2) BIG PROBLEM : I have more than 40,000 rows and the time out on the sql server which is set by the admin is 60 seconds. When i run the update/insert query it will take more than 60 seconds, and because of this there will be a timeout. So the whole process will fail.
Is there a way I can do this ?
Currently I am checking the student id if it exists, then update otherwise insert. This I feel is taking a lot of time and causing the server to time out.
Also I have this field in the mysql stating the last time the data was updated(last_update). I was thinking of using this date, and if it is past a particular date(ie last time i ran the program) then only those rows should be updated.
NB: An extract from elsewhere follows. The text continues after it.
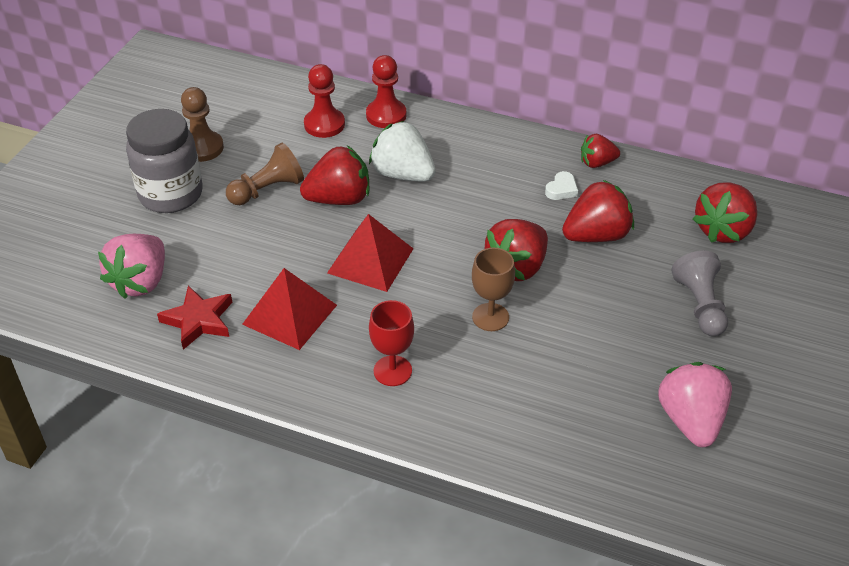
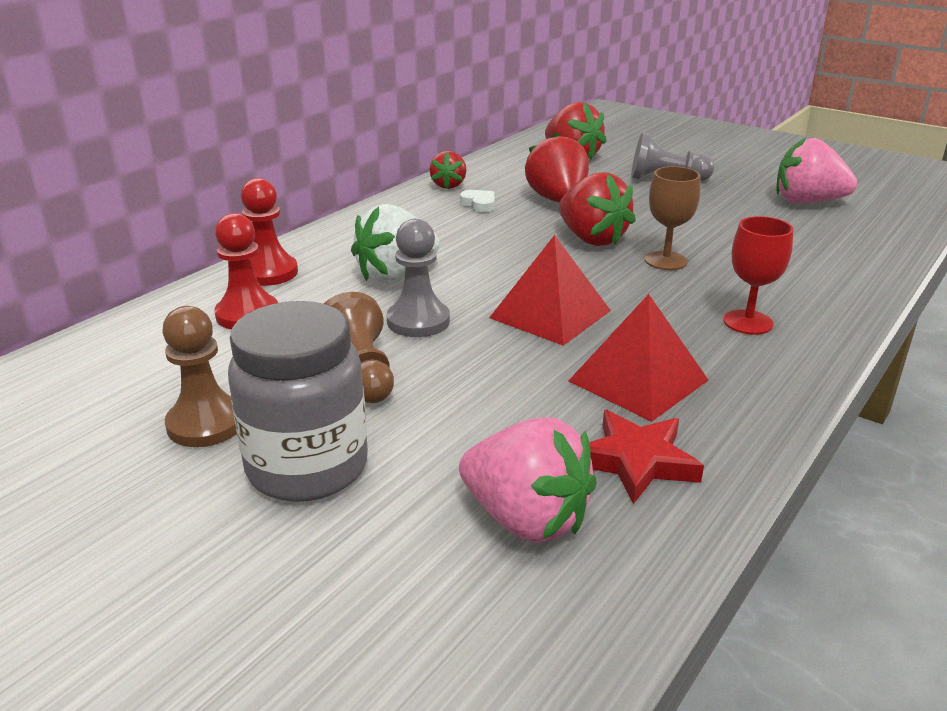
camera: 75 degrees left, 15 degrees down
(339, 199) = (418, 321): red strawberry -> grey pawn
Will this help in anyway ?
And what is the query i can run so as to check this date in the mysql database, that if it is past a particular date only those rows need to be updated and not everything else.
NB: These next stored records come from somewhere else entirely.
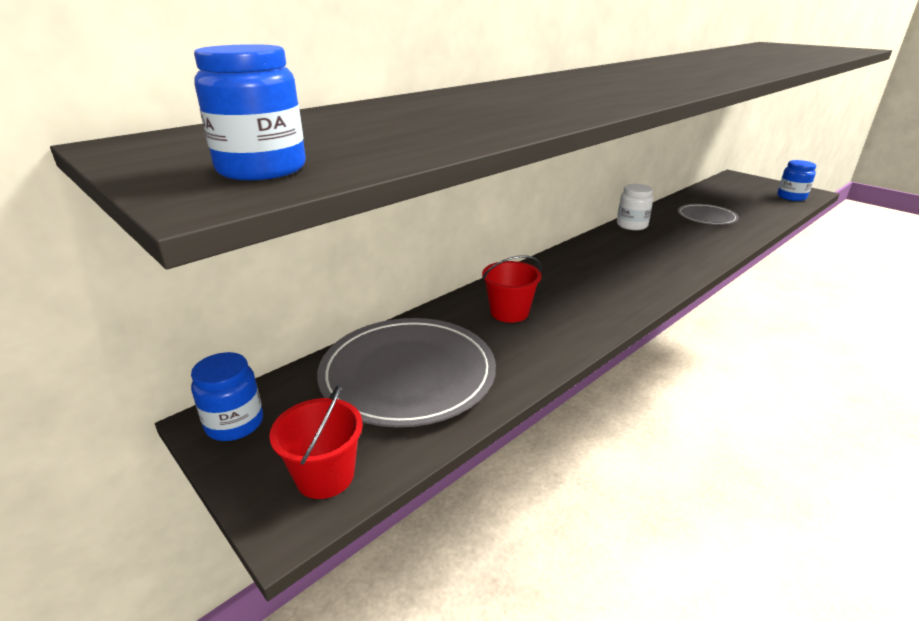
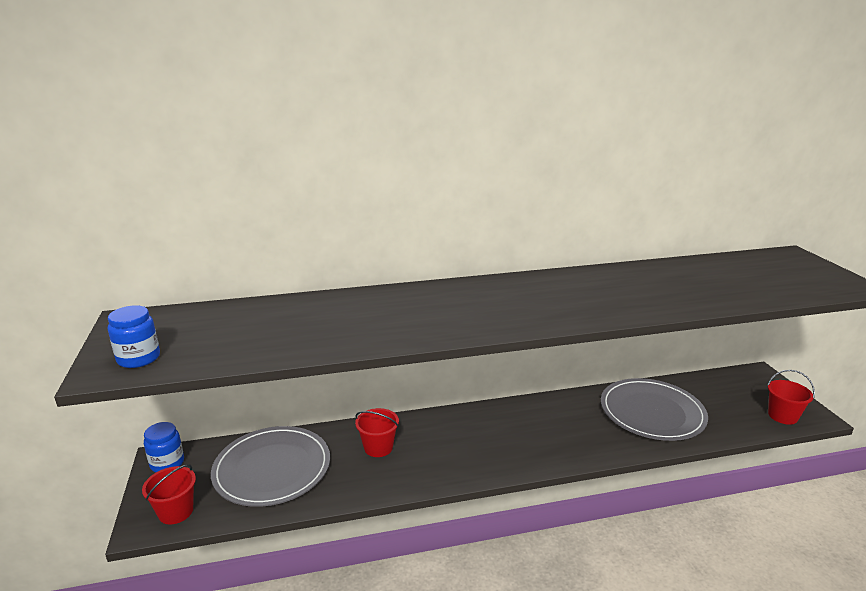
camera: 30 degrees right, 5 degrees down
(632, 225) = (569, 400): white jar -> none
(706, 217) = (652, 412): grey plate -> grey plate, size x1.84
(791, 197) = (782, 416): blue jar -> red bucket

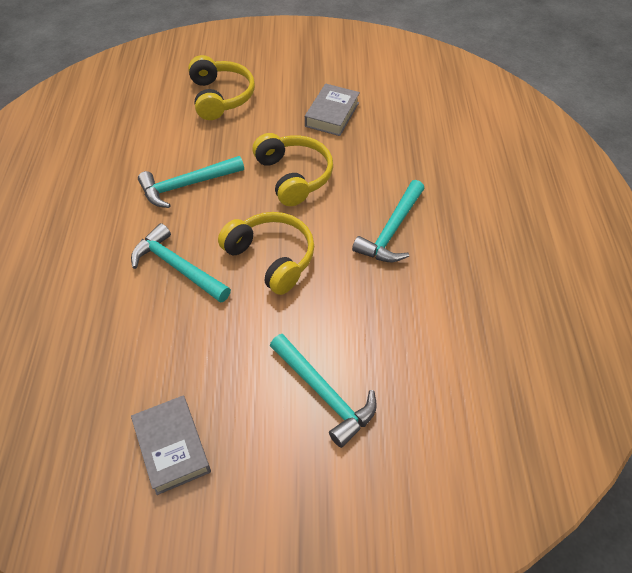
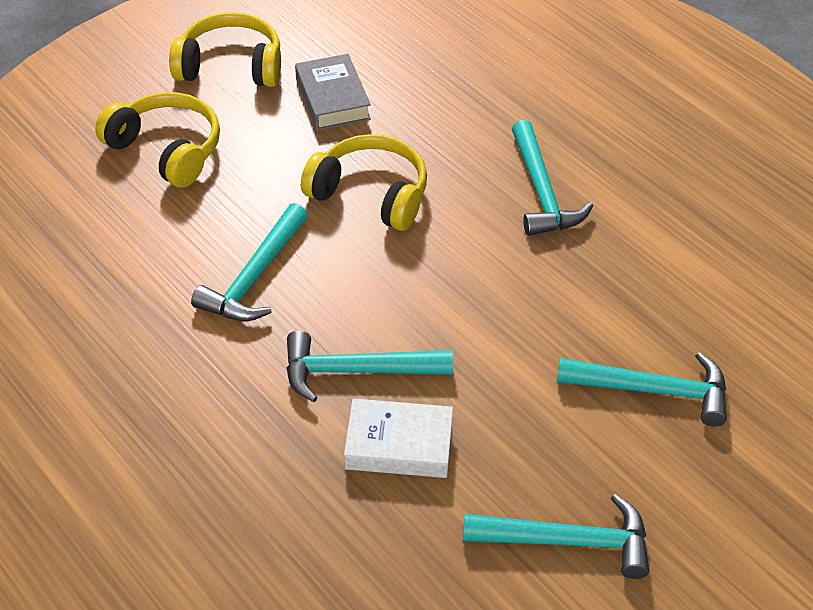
camera: 40 degrees left, 5 degrees down
(151, 322) = (399, 445): none -> white book
(172, 447) = (568, 541): grey book -> turquoise hammer
(271, 258) = (449, 296): yellow headphones -> yellow headphones (231, 66)

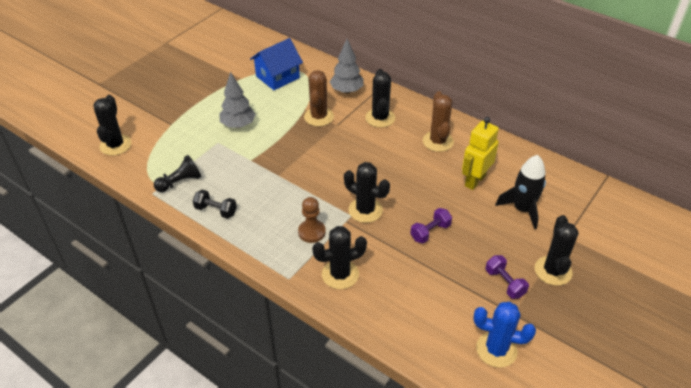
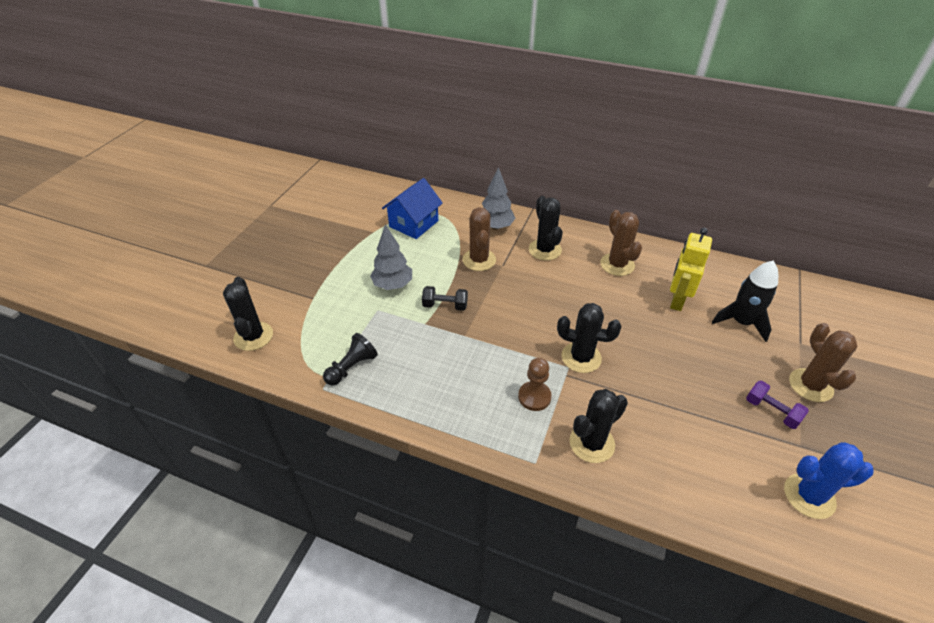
camera: 15 degrees left, 0 degrees up
(216, 210) = (410, 394): black dumbbell -> black dumbbell (445, 305)
(430, 232) = (663, 368): purple dumbbell -> none
(553, 271) = (810, 385): black cactus -> brown cactus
(Please help me with an example query for the above!!!!!!!!!!!!!!!!!)
4
Use MySQL’s INSERT… ON DUPLICATE KEY UPDATE syntax to automatically handle the insert/update logic. 40,000 is not that many rows – I’d be surprised if that command took more than a few seconds.
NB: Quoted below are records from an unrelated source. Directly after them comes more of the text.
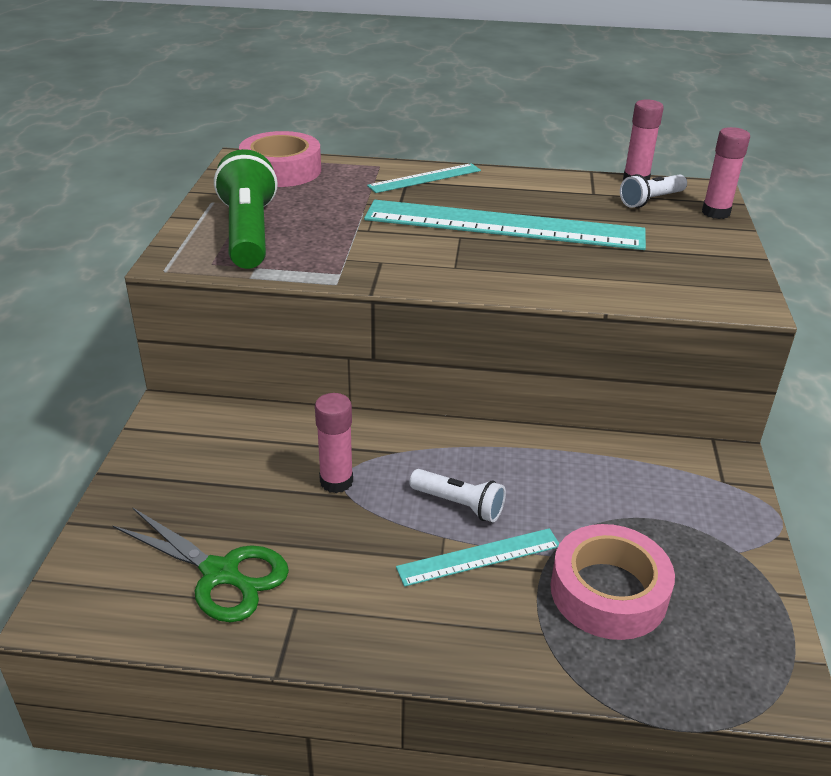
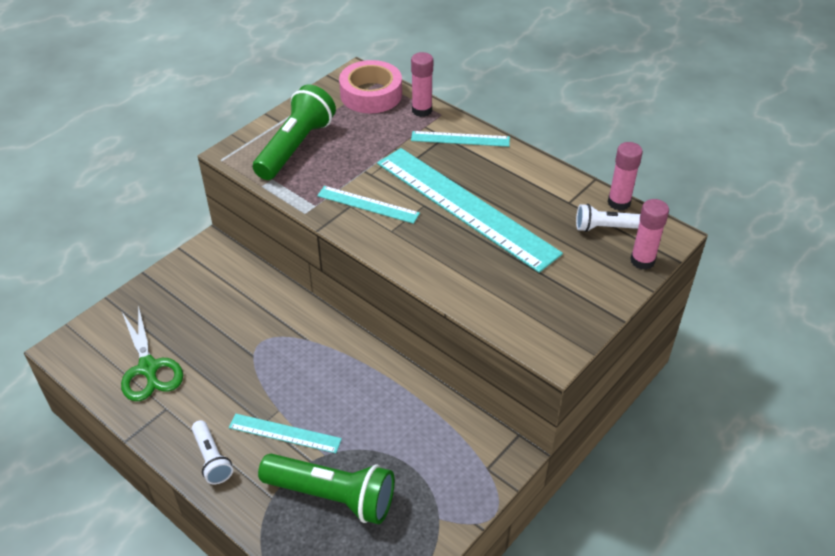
camera: 35 degrees right, 10 degrees up
(336, 481) = (255, 342): pink glue stick -> pink glue stick (422, 110)
(399, 254) = (368, 204): none -> turquoise ruler
(459, 504) = (307, 394): white flashlight -> white flashlight (212, 459)
(608, 592) = (332, 496): pink tape -> green flashlight

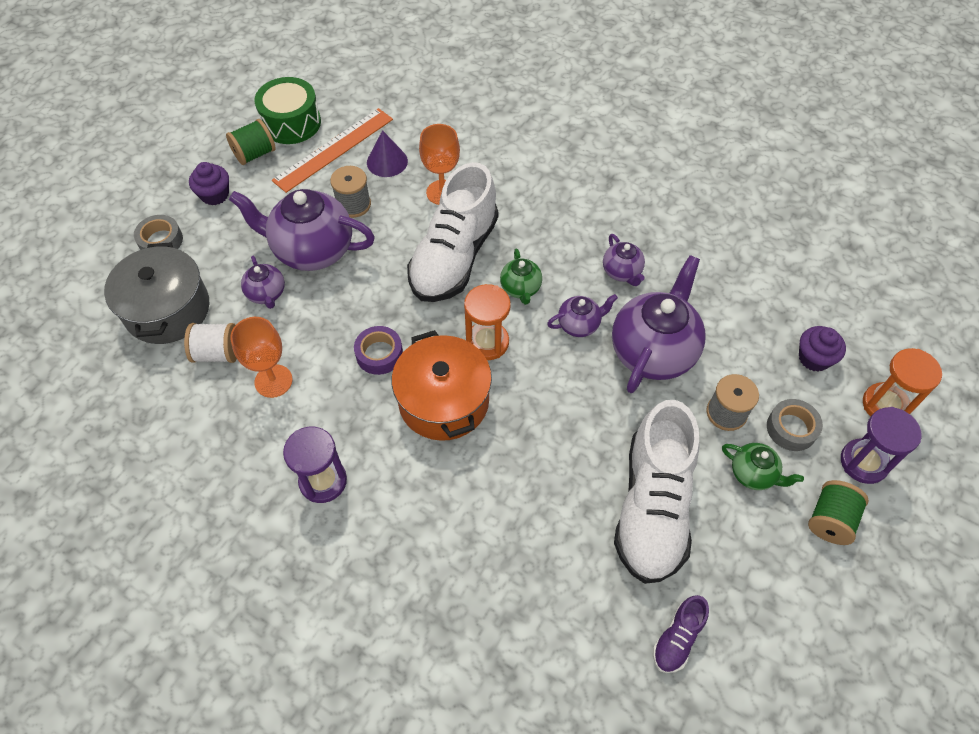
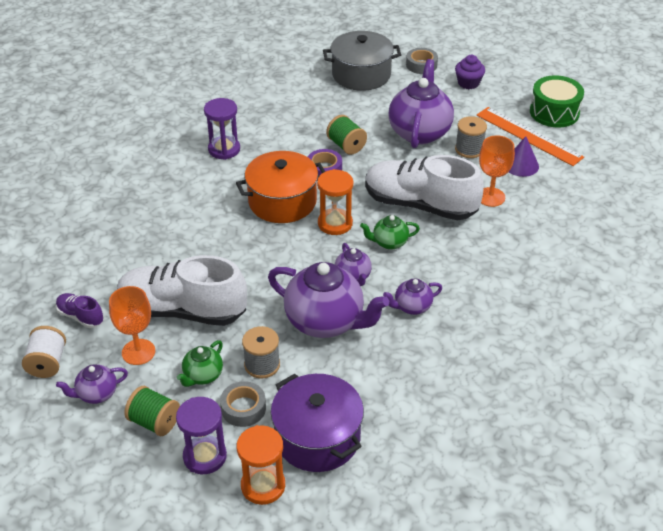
camera: 90 degrees right, 15 degrees down
(218, 353) = (326, 98): white spool -> white spool (47, 363)
(255, 154) = (514, 97): green spool -> green spool (346, 146)
(267, 294) = (376, 114): purple teapot -> purple teapot (96, 394)
(273, 381) = (302, 123): orange goblet -> orange goblet (138, 352)
(814, 358) = (317, 437): purple cupcake -> purple pot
Note that you can insert many rows at once:
INSERT INTO table (id, name) VALUES (id1, name1), (id2, name2), ..., (idN, nameN) ON DUPLICATE KEY UPDATE id=VALUES(id), name=VALUES(name)
If you’re worried about hitting a memory limit (possible) then try loading the rows in batches of a few thousand at a time and looping through.
Break the large query into smaller queries and loop through each batch. Try smaller batches will take well under 60 seconds to avoid the risk of a timeout due to server overload, which might push the time over 60 seconds.
Checking the student ID sounds more reliable than using a time comparison. Are you sure you have an index on student ID? And is student ID using the most suitable data format. e.g. Use an integer if possible rather than a string.
Lastly, I don’t suppose you can request a longer query duration from the administrator… it would greatly reduce code complexity.
Thanks for all your answers.
I have finished my project. I Have found a way where I can overcome any of these memory issues , so since i already mentioned that i am going to get my files in the form of an excel sheet. And excel can easily be converted in the form of a csv.
I used the LOAD DATA INFILE Feature.
The LOAD DATA INFILE Feature just uses the csv and can directly load the entire file in one shot and need to write the query again & again.
Also Thanks guy for suggesting the INSERT ON KEY DUPLICATE.
This answer will give you a clear idea of what I have done.
https://stackoverflow.com/questions/15271202/mysql-load-data-infile-with-on-duplicate-key-update
As suggested in this answer you can use INSERT…ON DUPLICATE KEY UPDATE method. But if you have large no of columns with heavy data then you need to prepare this query as batch statements and fire the query once it is prepare.
OR
You can create one single insert query per row and fire it. But this method is very expensive in terms of overall execution time of script and memory usage.
1